Riprende il mining di Criptovalute e Bitcoin in Cina!

A dispetto del ban lanciato dal governo a settembre la Cina ritorna ad essere il secondo Paese al mondo dove si concentra il mining di criptovalute.

Nel 2021 la Cina ha attuato un processo che gradualmente ha portato al ban completo delle criptovalute.
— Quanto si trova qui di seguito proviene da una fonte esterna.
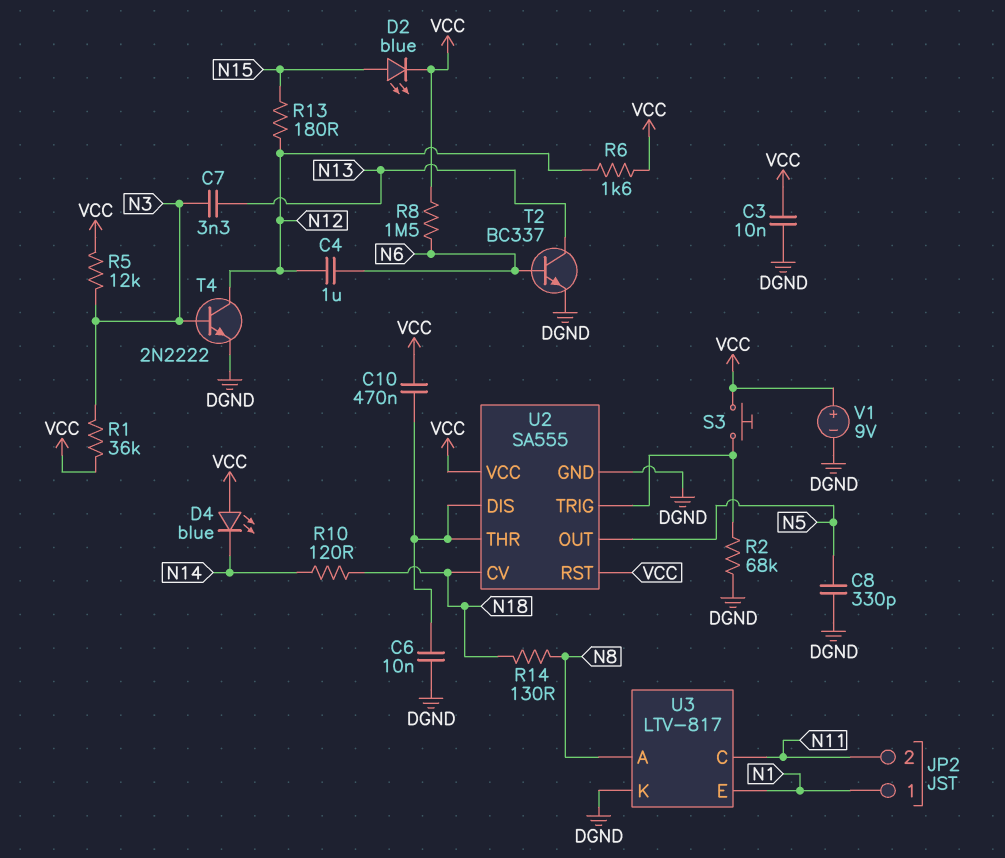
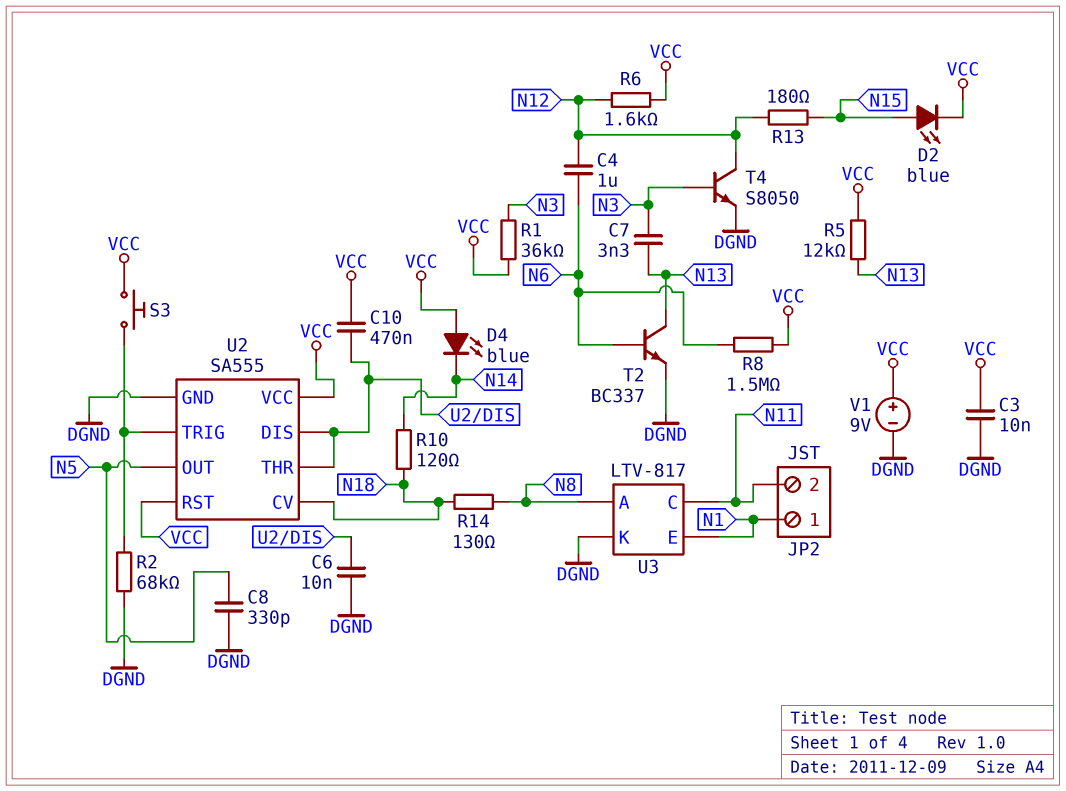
R5: 12k (N3, VCC) -> 12k (N13, VCC)
T4: NPN 2N2222 (B N3, C N12, E DGND) -> NPN S8050 (B N3, C N12, E DGND)

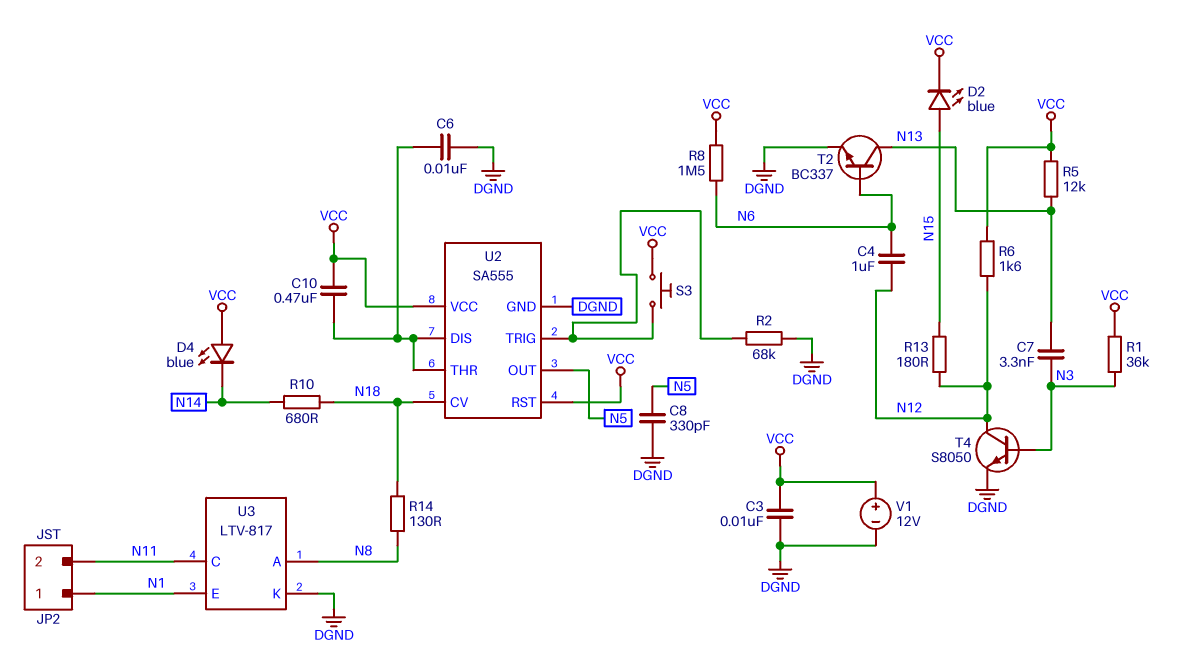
R10: 120 (N14, N18) -> 680 (N14, N18)
V1: 9V (plus VCC, minus DGND) -> 12V (plus VCC, minus DGND)

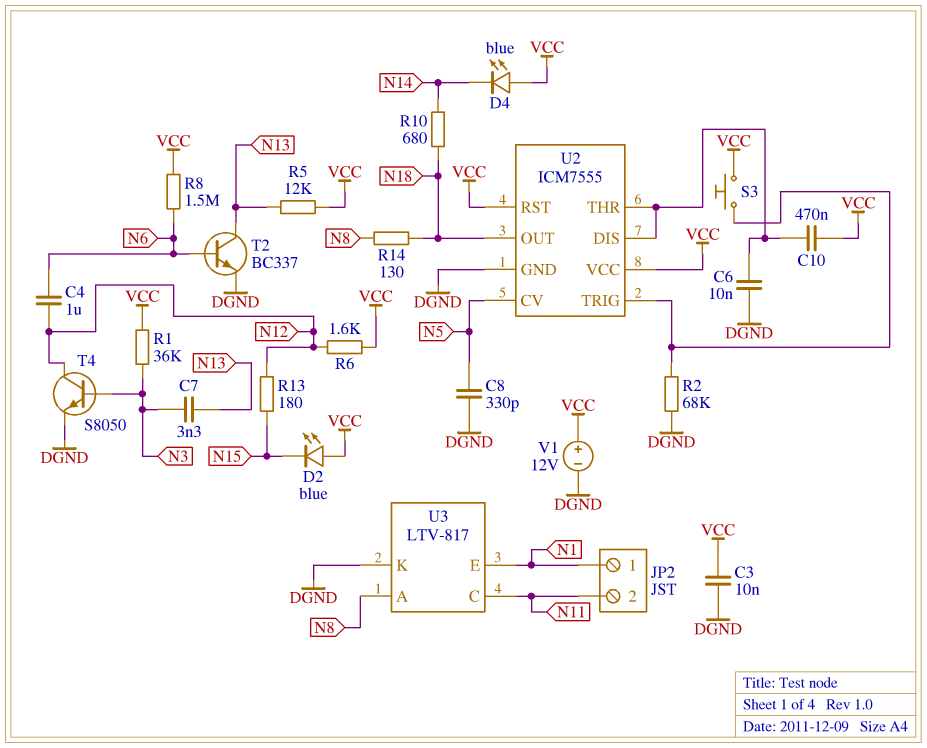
D2: LED blue (A N15, K VCC) -> LED blue (A VCC, K N15)
U2: SA555 -> ICM7555
U2 pin CV: N18 -> N5
U2 pin OUT: N5 -> N18

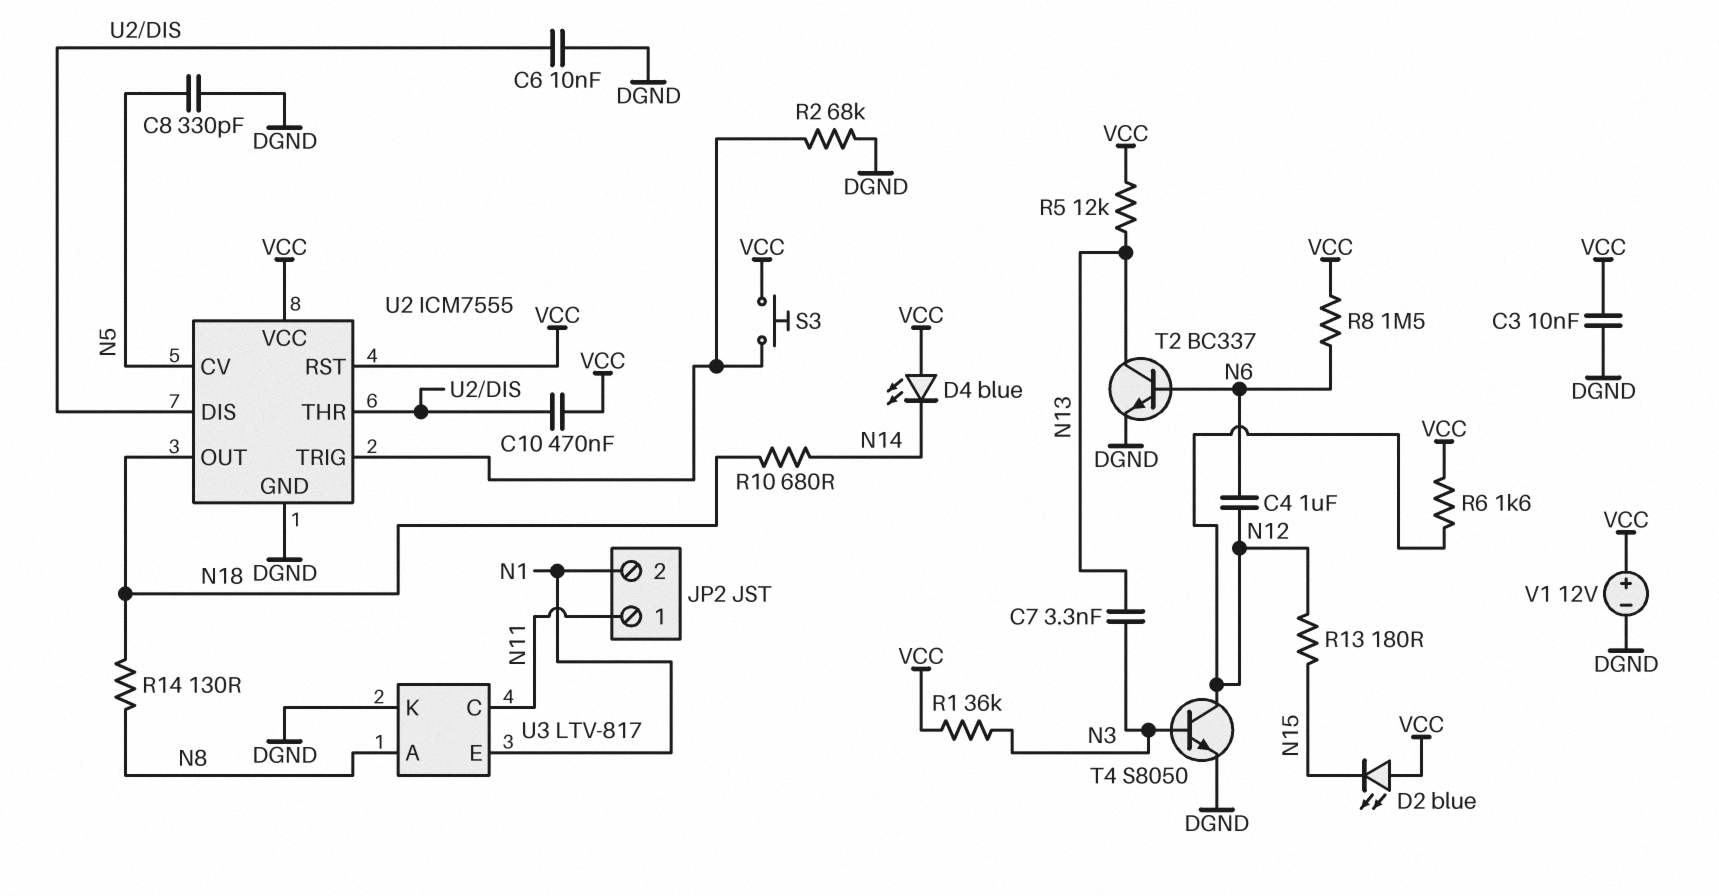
JP2 pin 1: N1 -> N11
JP2 pin 2: N11 -> N1

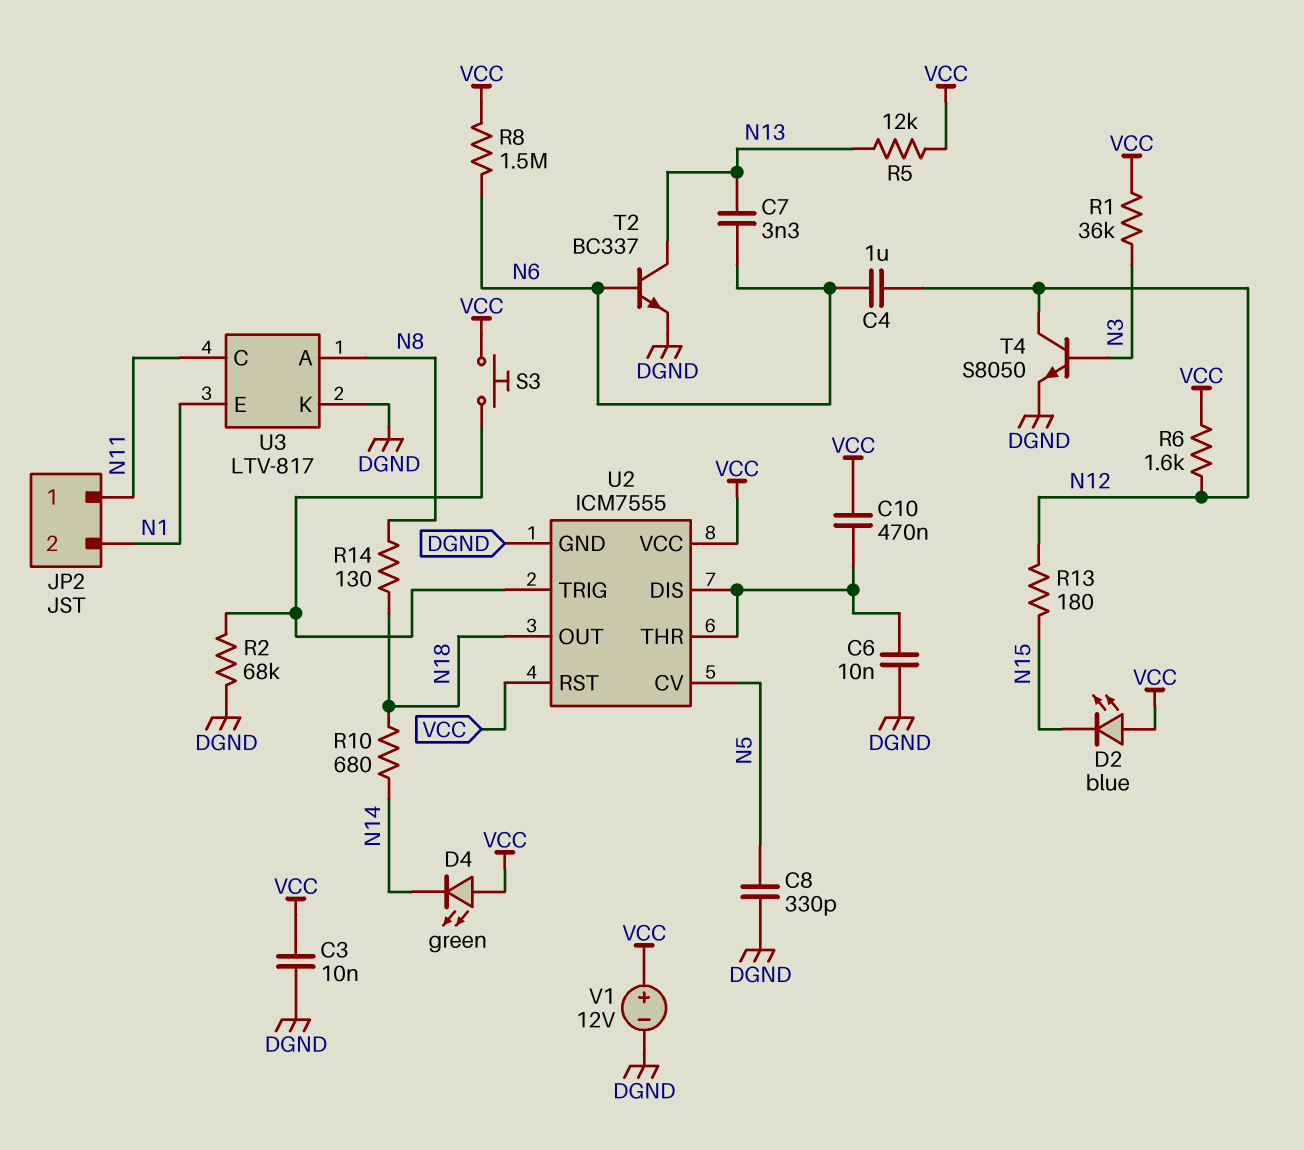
C7: 3.3nF (N3, N13) -> 3.3nF (N6, N13)
D4: LED blue (A VCC, K N14) -> LED green (A VCC, K N14)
Una serie di provvedimenti hanno infatti prima bandito il mining di Bitcoin e criptovalute basate sul Proof-of-Work, tale divieto è stato poi esteso alle criptovalute nel complesso senza esclusione di sorta.

La scelta veniva giustificata da Pechino con la necessità di limitare l’impatto che i processi di mining ad alta intensità energetica hanno sul fabbisogno nazionale di energia. 
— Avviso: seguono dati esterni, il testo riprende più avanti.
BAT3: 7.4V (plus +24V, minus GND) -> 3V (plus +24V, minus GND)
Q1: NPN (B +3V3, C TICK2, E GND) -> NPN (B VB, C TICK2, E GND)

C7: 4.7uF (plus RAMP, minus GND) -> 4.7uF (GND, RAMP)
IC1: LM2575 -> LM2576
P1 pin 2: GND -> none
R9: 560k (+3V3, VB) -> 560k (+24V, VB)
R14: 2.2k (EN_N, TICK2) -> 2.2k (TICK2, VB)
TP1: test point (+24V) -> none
In realtà, va detto che, come sottolinea il Bitcoin Mining Council, esiste anche un’altra motivazione e cioè che le criptovalute rappresentando lo strumento per eccellenza della finanza decentralizzata (DeFi) e sono viste dai governi come una minaccia a quelle che sono le valute fiat e la finanza tradizionale.

In ogni caso i dati rilevati dal Cambridge Centre for Alternative Finance (CCAF) dell’Università di Cambridge mostrano che, a dispetto del ban, il mining di criptovalute in Cina stia continuando in modo illegale in tutto il territorio attestandosi a livelli molto alti, con il Paese che adesso è il secondo al mondo come concentrazione di miners.

La Cina ritorna al secondo posto nell’attività di mining di Criptovalute

Un rapporto pubblicato dal Cambridge Centre for Alternative Finance (CCAF) che appartiene all’Università di Cambridge analizza la potenza computazionale in relazione all’attività di mining e come essa è sparsa per il pianeta.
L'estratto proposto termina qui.